Empire's Crossroads PDF Author: Carrie Gibson
Publisher: Open Road + Grove/Atlantic
ISBN: 0802192351
Category : History
Languages : en
Pages : 650

Book Description
A “wide-ranging, vivid” narrative history of one of the most coveted and complex regions of the world: the Caribbean (The Observer). Ever since Christopher Columbus stepped off the Santa Maria and announced that he had arrived in the Orient, the Caribbean has been a stage for projected fantasies and competition between world powers. In Empire’s Crossroads, British American historian Carrie Gibson offers a panoramic view of the region from the northern rim of South America up to Cuba and its rich, important history.

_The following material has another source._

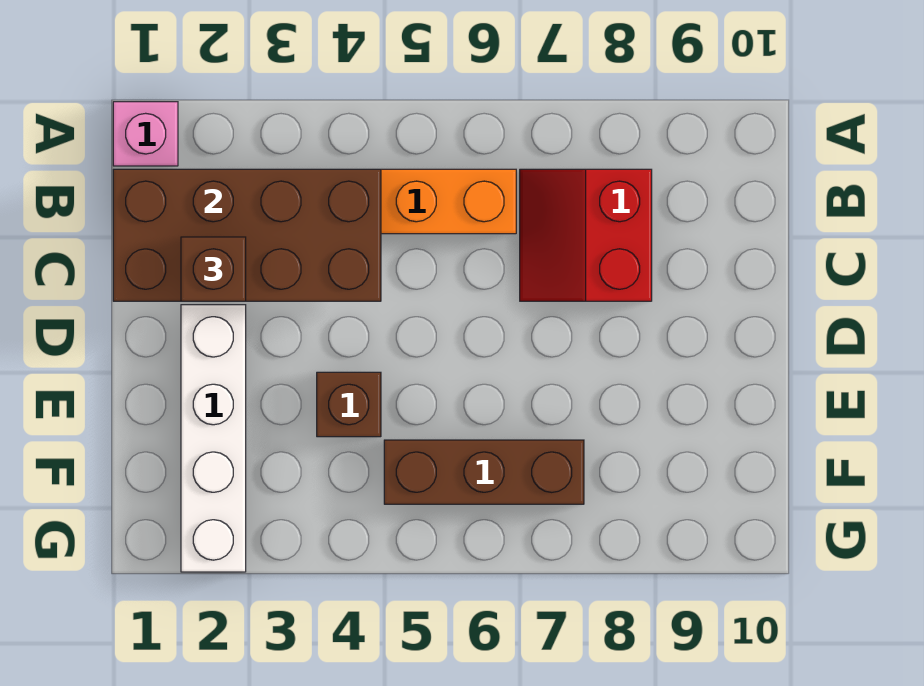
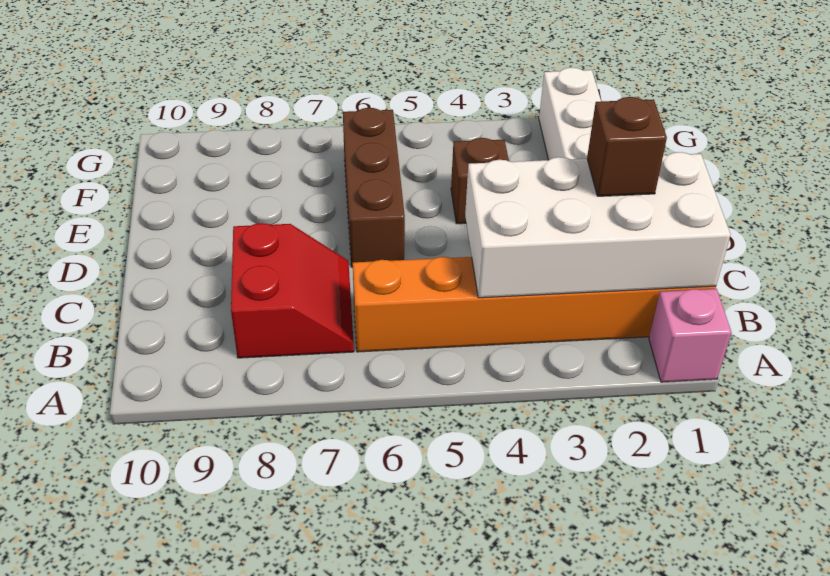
brown brick B1:C4 level 2 -> white brick B1:C4 level 2
brown brick F5:F7 level 1 -> brown brick D6:F6 level 1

After that fateful landing in 1492, the British, French, Spanish, Portuguese, Dutch, Danish, and even the Swedes, Scots, and Germans sought their fortunes in the islands for the next two centuries. These fraught years gave way to a booming age of sugar, horrendous slavery, and extravagant wealth, as well as the Haitian Revolution and the long struggles for independence that ushered in the modern era. Gibson tells not only of imperial expansion—European and American—but also of life as it is lived in the islands, from before Columbus through the tumultuous twentieth century. Told “in fluid, colorful prose peppered with telling anecdotes,” Empire’s Crossroads provides an essential account of five centuries of history (Foreign Affairs). “Judicious, readable and extremely well-informed . . . Too many people know the Caribbean only as a tourist destination; [Gibson] takes us, instead, into its fascinating, complex and often tragic past. No vacation there will ever feel quite the same again.” —Adam Hochschild, author of To End All Wars and King Leopold’s Ghost

Slavery and Beyond

Slavery and Beyond PDF Author: Darién J. Davis
Publisher: Rowman & Littlefield
ISBN: 9780842024853
Category : History
Languages : en
Pages : 332

Book Description
The slave market in Seville, while still relatively small, became one of the most active in Europe. Many called the city the 'New Babylon.' Northern and sub-Saharan Africans comprised more than 50 percent of the inhabitants of several of Seville's neighborhoods. The African populations became so socially and politically important that in 1475 the Crown appointed Juan de Valladolid, its royal servant and mayoral, to represent Seville's Afro-Iberian community. Churches and charities catered to its spiritual and material needs.

Caribbean New Orleans

Caribbean New Orleans PDF Author: Cécile Vidal
Publisher: UNC Press Books
ISBN: 146964519X
Category : History
Languages : en
Pages : 552

Book Description
Combining Atlantic and imperial perspectives, Caribbean New Orleans offers a lively portrait of the city and a probing investigation of the French colonists who established racial slavery there as well as the African slaves who were forced to toil for them. Casting early New Orleans as a Caribbean outpost of the French Empire rather than as a North American frontier town, Cecile Vidal reveals the persistent influence of the Antilles, especially Saint-Domingue, which shaped the city's development through the eighteenth century. In so doing, she urges us to rethink our usual divisions of racial systems into mainland and Caribbean categories. Drawing on New Orleans's rich court records as a way to capture the words and actions of its inhabitants, Vidal takes us into the city's streets, market, taverns, church, hospitals, barracks, and households. She explores the challenges that slow economic development, Native American proximity, imperial rivalry, and the urban environment posed to a social order that was predicated on slave labor and racial hierarchy. White domination, Vidal demonstrates, was woven into the fabric of New Orleans from its founding. This comprehensive history of urban slavery locates Louisiana's capital on a spectrum of slave societies that stretched across the Americas and provides a magisterial overview of racial discourses and practices during the formative years of North America's most intriguing city.

Violence in Latin America and the Caribbean

Violence in Latin America and the Caribbean PDF Author: Tina Hilgers
Publisher: Cambridge University Press
ISBN: 1107193176
Category : Political Science
Languages : en
Pages : 311

Book Description
This volume examines violence across Latin America and the Caribbean to demonstrate the importance of subnational analysis over national aggregates.